El fin de los tiempos ha llegado, pues, hasta nosotros (cf. 1 Cor., 10, 11) y la renovación del mundo está irrevocablemente decretada y empieza a realizarse en cierto modo en el siglo presente, ya que la Iglesia aun en la tierra se reviste de una verdadera, si bien imperfecta santidad. Sin embargo, mientras no haya nuevos cielos y nueva tierra, en los que tenga su morada la santidad (cf. 2 Pe., 3, 13), la Iglesia peregrinante, en sus sacramentos e instituciones, que pertenecen a este tiempo, lleva consigo la imagen de este mundo que pasa, y Ella misma vive entre las criaturas que gimen entre dolores de parto hasta el presente, en espera de la manifestación de los hijos de Dios (cf. Rom., 8, 22 y 19).

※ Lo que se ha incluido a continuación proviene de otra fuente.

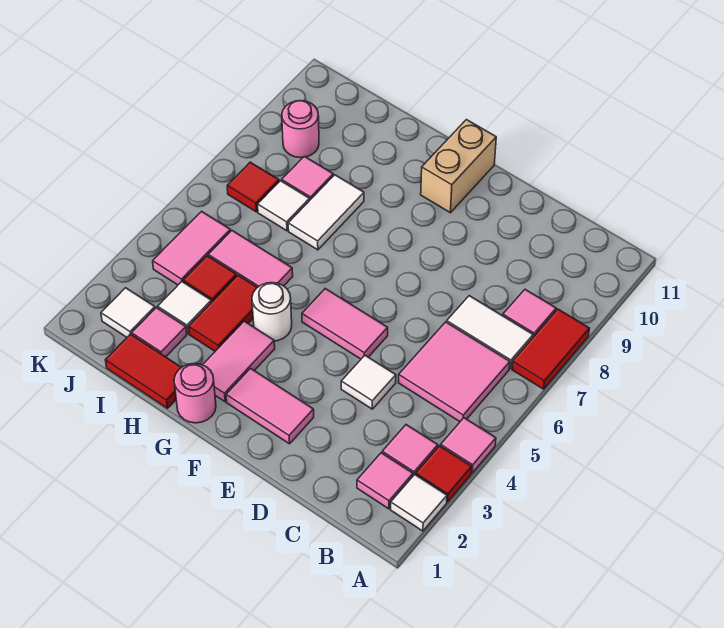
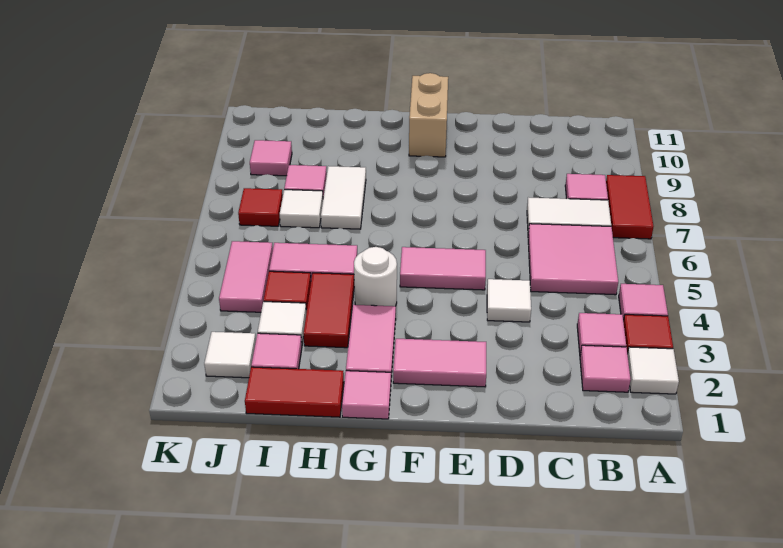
pink round brick G1 level 1 -> pink tile G1 level 1
pink round brick J9 level 1 -> pink tile J9 level 1

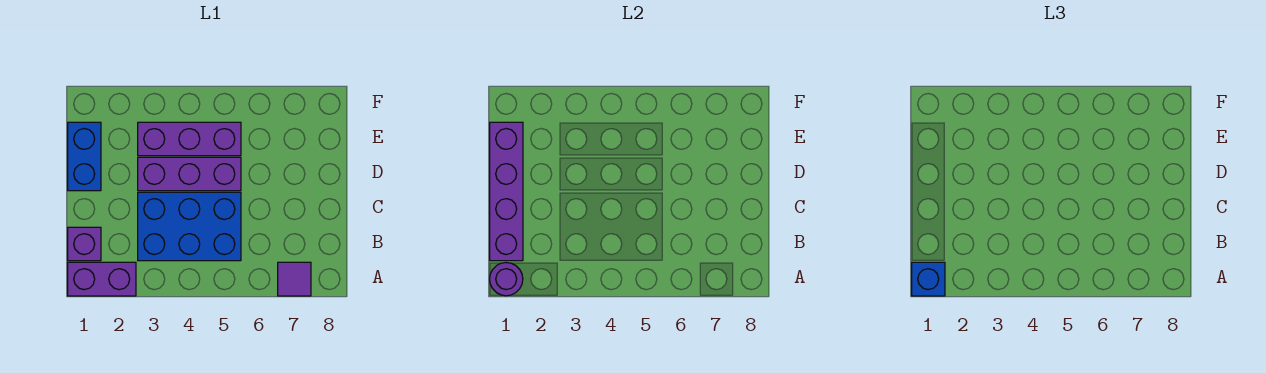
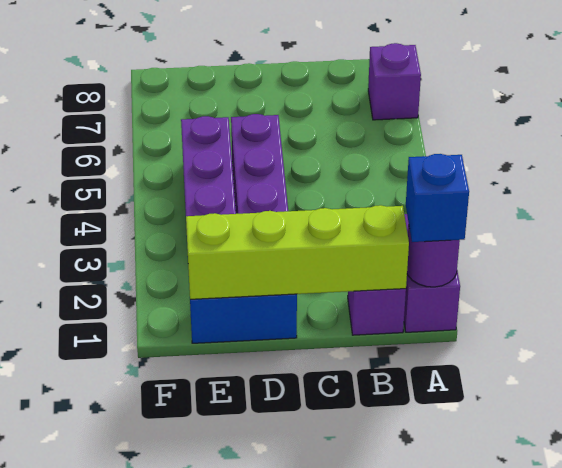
purple tile A7 level 1 -> purple brick A7 level 1
purple brick B1:E1 level 2 -> lime brick B1:E1 level 2
blue brick B3:C5 level 1 -> none

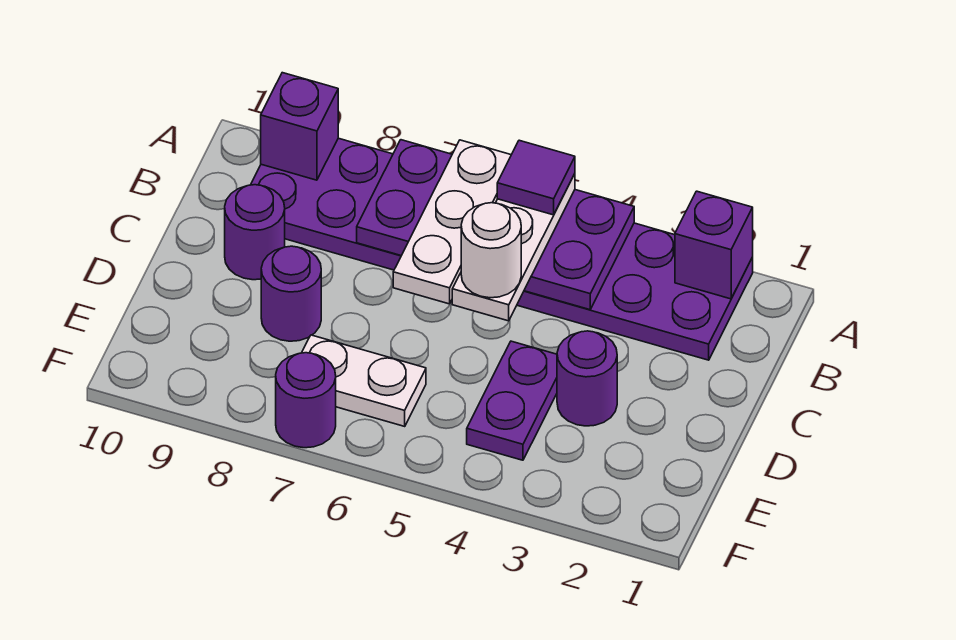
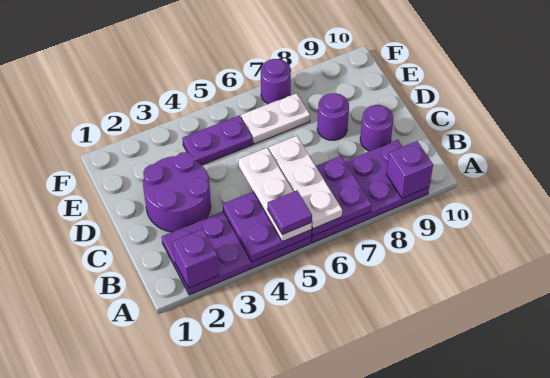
white round brick C5 level 4 -> none
purple round brick D3 level 1 -> purple round brick C2:D3 level 1
purple plate D4:E4 level 1 -> purple plate E4:E5 level 1

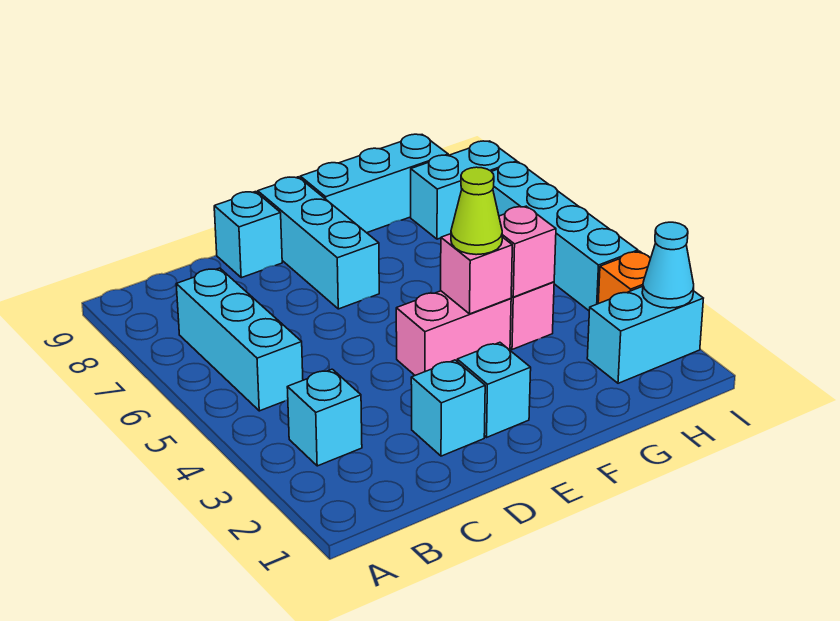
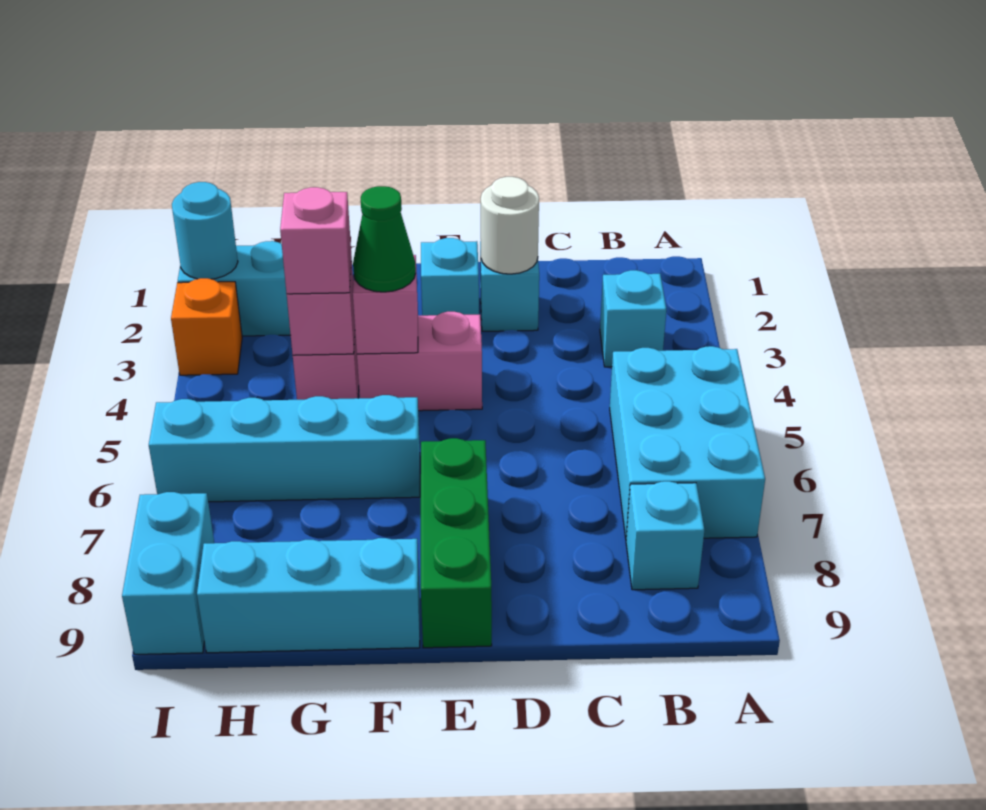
cyan brick B5:B7 level 1 -> cyan brick A5:B7 level 1
none -> white round brick D2 level 2
cyan brick D9 level 1 -> cyan brick B8 level 1
cyan brick E7:E9 level 1 -> green brick E7:E9 level 1
lime cone F4 level 3 -> green cone F4 level 3
none -> pink brick G4 level 3
cyan brick H8:I8 level 1 -> cyan brick I8:I9 level 1
cyan cone I2 level 2 -> cyan round brick I2 level 2
cyan brick I4:I7 level 1 -> cyan brick F6:I6 level 1

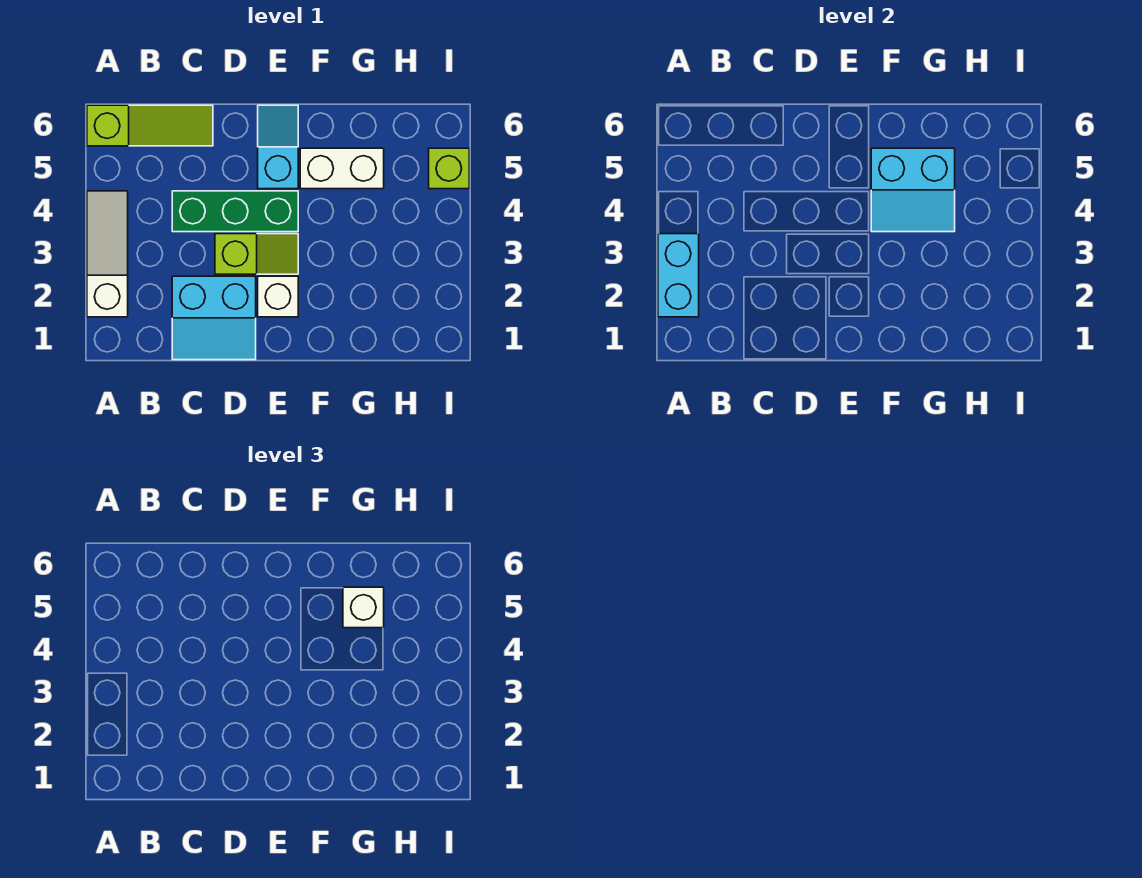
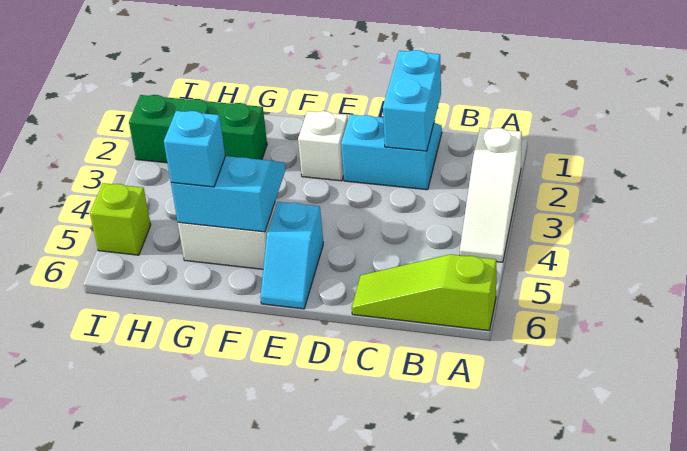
cyan brick A2:A3 level 2 -> cyan brick C1:C2 level 2
green brick C4:E4 level 1 -> green brick G2:I2 level 1
lime slope D3:E3 level 1 top D -> none
white brick G5 level 3 -> cyan brick G5 level 3

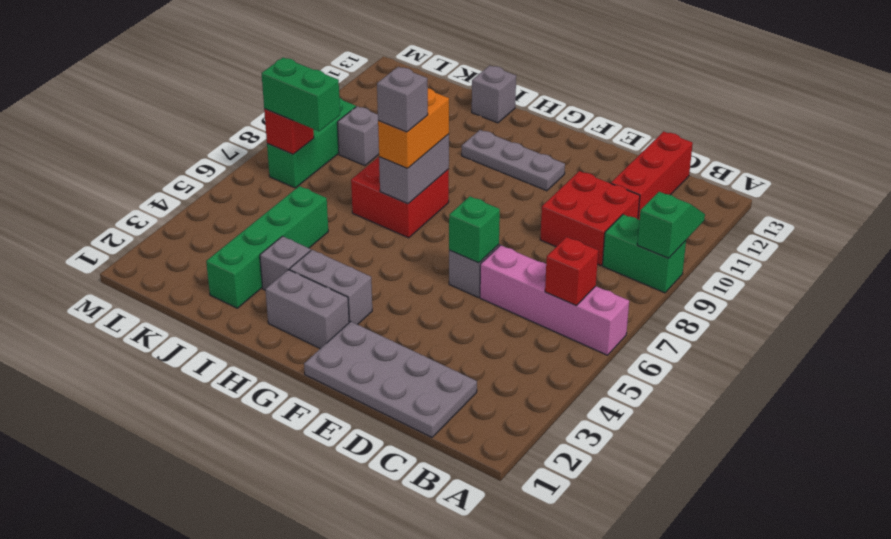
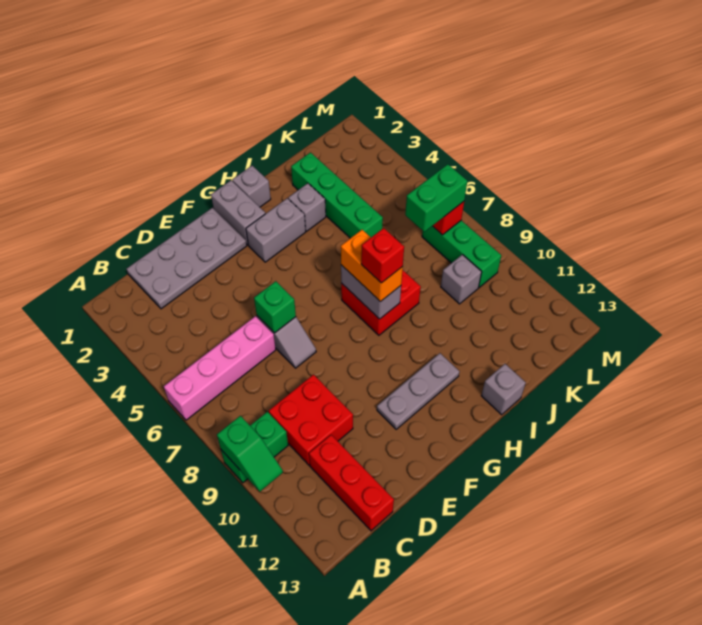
red brick B6 level 2 -> red brick H8 level 4
grey brick G2:H2 level 1 -> grey brick G1:G2 level 1
grey brick H7 level 4 -> grey brick H1 level 1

Unidos, pues, a Cristo en la Iglesia y sellados con el sello del Espíritu Santo, "que es prenda de nuestra herencia" (Ef., 1, 14), somos llamados hijos de Dios y lo somos de verdad (cf. 1 Jn., 3, 1); pero todavía no hemos aparecido con Cristo en aquella gloria (cf. Col., 3, 4) en la que seremos semejantes a Dios, porque lo veremos tal cual es (cf. 1 Jn., 3, 2). Por tanto, "mientras habitamos en este cuerpo, vivimos en el desierto, lejos del Señor" (2 Cor., 5, 6), y aunque poseemos las primicias del Espíritu, gemimos en nuestro interior (cf. Rom., 8, 23) y ansiamos estar con Cristo (cf. Filp., 1, 23). Ese mismo amor nos apremia a vivir más y más para Aquel que murió y resucitó por nosotros (cf. 2 Cor., 5, 15). Por eso ponemos toda nuestra voluntad en agradar al Señor en todo (cf. 2 Cor., 5, 9), y nos revestimos de la armadura de Dios para permanecer firmes contra las asechanzas del demonio y poder resistir en el día malo (cf. Ef., 6, 11-13). Y como no sabemos ni el día ni la hora, debemos vigilar constantemente, como nos avisa el Señor, para que, terminado el curso único de nuestra vida terrena (cf. Heb., 9, 27), si queremos entrar con El a las nupcias, merezcamos ser contados entre los escogidos (cf. Mt., 25, 31-46); no sea que como aquellos siervos malos y perezosos (cf. Mt., 25, 26) seamos arrojados al fuego eterno (cf. Mt., 25, 41), a las tinieblas exteriores en donde "habrá llanto y rechinar de dientes" (Mt., 22, 13 y 25, 30). En efecto, antes de reinar con Cristo glorioso, todos debemos comparecer "ante el tribunal de Cristo para dar cuenta cada cual según las obras buenas o malas que hizo en su vida mortal" (2 Cor., 5, 10); y al fin del mundo "saldrán los que obraron el bien para la resurrección de vida, los que obraron el mal, para la resurrección de condenación" (Jn., 5, 29; cf. Mt., 25, 46). Teniendo, pues, por cierto, que "los padecimientos de esta vida presente son nada en comparación con la gloria futura que se ha de revelar en nosotros" (Rom., 8, 18; cf. 2 Tim., 2, 11-12), con fe firme, esperamos el cumplimiento de "la esperanza bienaventurada y la llegada de la gloria del gran Dios y Salvador nuestro Jesucristo" (Tit., 2, 13), quien "transfigurará nuestro pobre cuerpo en un cuerpo glorioso semejante al suyo" (Filp., 3, 21) y vendrá "para ser glorificado en sus santos y para ser la admiración de todos los que han tenido fe" (2 Tes., 1, 10).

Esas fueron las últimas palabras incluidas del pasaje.